In the heart of Hackney Central hides a little pocket of Mediterranean interior inspiration; testament to the varying multi-cultural influences of East London.
Mad Atelier, founded by Italian-born Chantal Martinelli and French-born husband Julien Desormeaux, the couple have brought a kaleidoscope of design to grey East London. From colourful modern furniture pieces to vintage items from Milan and Paris - to name but a few - it’s an eclectic curio shop we just had to document for #ParadiseRowCurates.
For those of you local to the Hackney Wick area who remember a time pre-Mad Atelier, you’d agree that the building could not look more different to the derelict, run-down space that was there before. Now a revamped modern space, the minimal but chic exterior has definitely injected some luxury into the high street.
We felt like we were walking straight into the front room of a cutting-edge apartment in Milan, prints and art covered the walls and the pieces filled the store in a way that didn’t feel as if it were a boutique at all. The furniture is so incredibly varied and rich in its design value but somehow the staggeringly different items work together, an indication of the experience and taste of the curators of the space.

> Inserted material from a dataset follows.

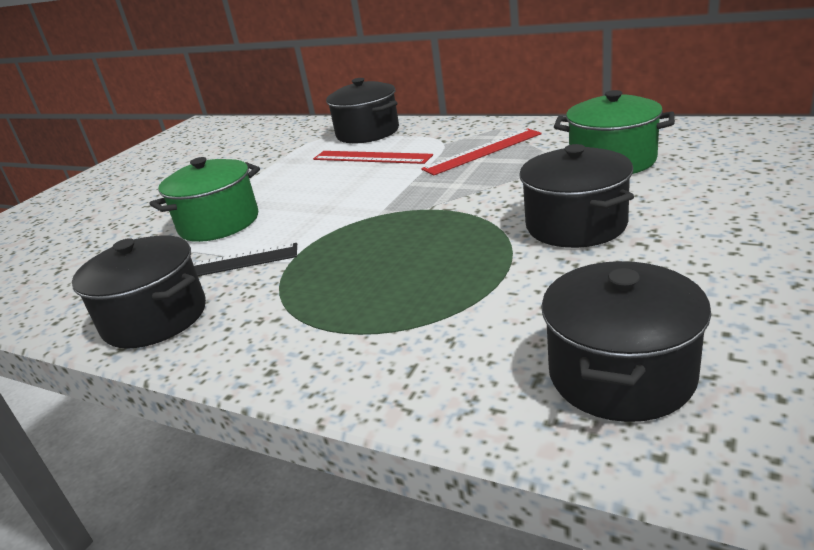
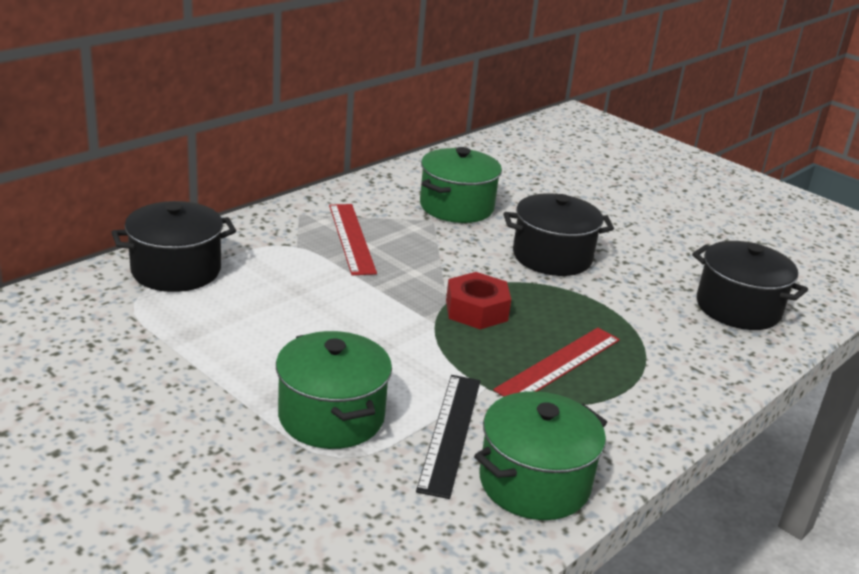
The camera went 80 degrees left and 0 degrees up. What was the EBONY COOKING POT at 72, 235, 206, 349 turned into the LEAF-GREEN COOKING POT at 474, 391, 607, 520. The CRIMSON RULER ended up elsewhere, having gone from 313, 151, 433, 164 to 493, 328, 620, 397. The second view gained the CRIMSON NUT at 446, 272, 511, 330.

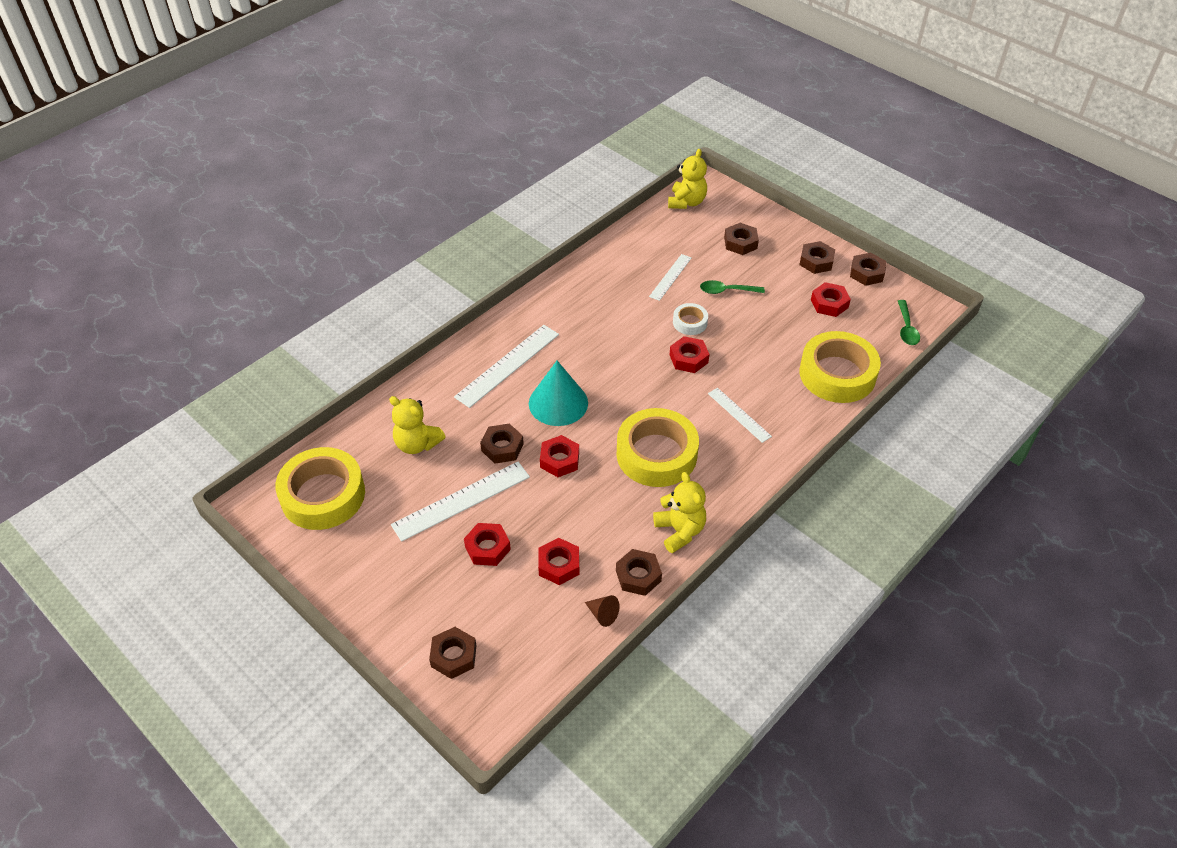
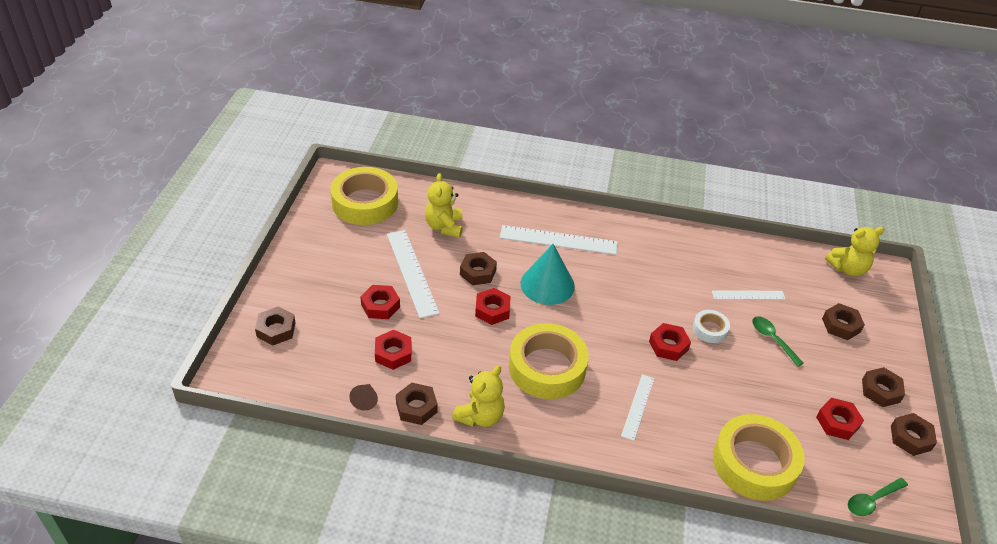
The camera went 55 degrees right and 5 degrees down. The WHITE RULER at 391, 462, 530, 542 ended up facing another way, 45 degrees clockwise from before.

For truly impressive shopping experiences, the devil is always in the detail, and whether its the ruby red wires the snake around the white ceiling, the carefully selected silk scarves on display, or the très East London greenery, it’s clear that a lot of time went into the design of this unique little boutique.
“If you’re in the mood for some serious architecture porn, check out their website.”
If Mad Atelier is the beautiful face of the Mad Studio, then Mad Architecture & Design is the fit-for-purpose, cutting edge brains behind the operation. With its compact office tucked in the corner of the store, the modest agency is small in size but grand in its architectural achievements. From a little corner in a shop in Hackney Wick the small team have conceptualised and created houses, interiors and studios. If you’re in the mood for some serious architecture porn, be sure to check out the Mad Architecture section on their website.
The space is a hybrid of interests and passions, and it shows: design, architecture, interiors and exciting boutique practice are fused together in a way completely individual to the Mad Atelier brand. When you make your passion your livelihood, its difficult to not spread infectious joy for your art to anyone who walks in the door, and that’s exactly what we felt whilst exploring the store. Only founded in 2013, Mad Atelier still has a lot of growing to do, and we can’t wait to see where it goes next.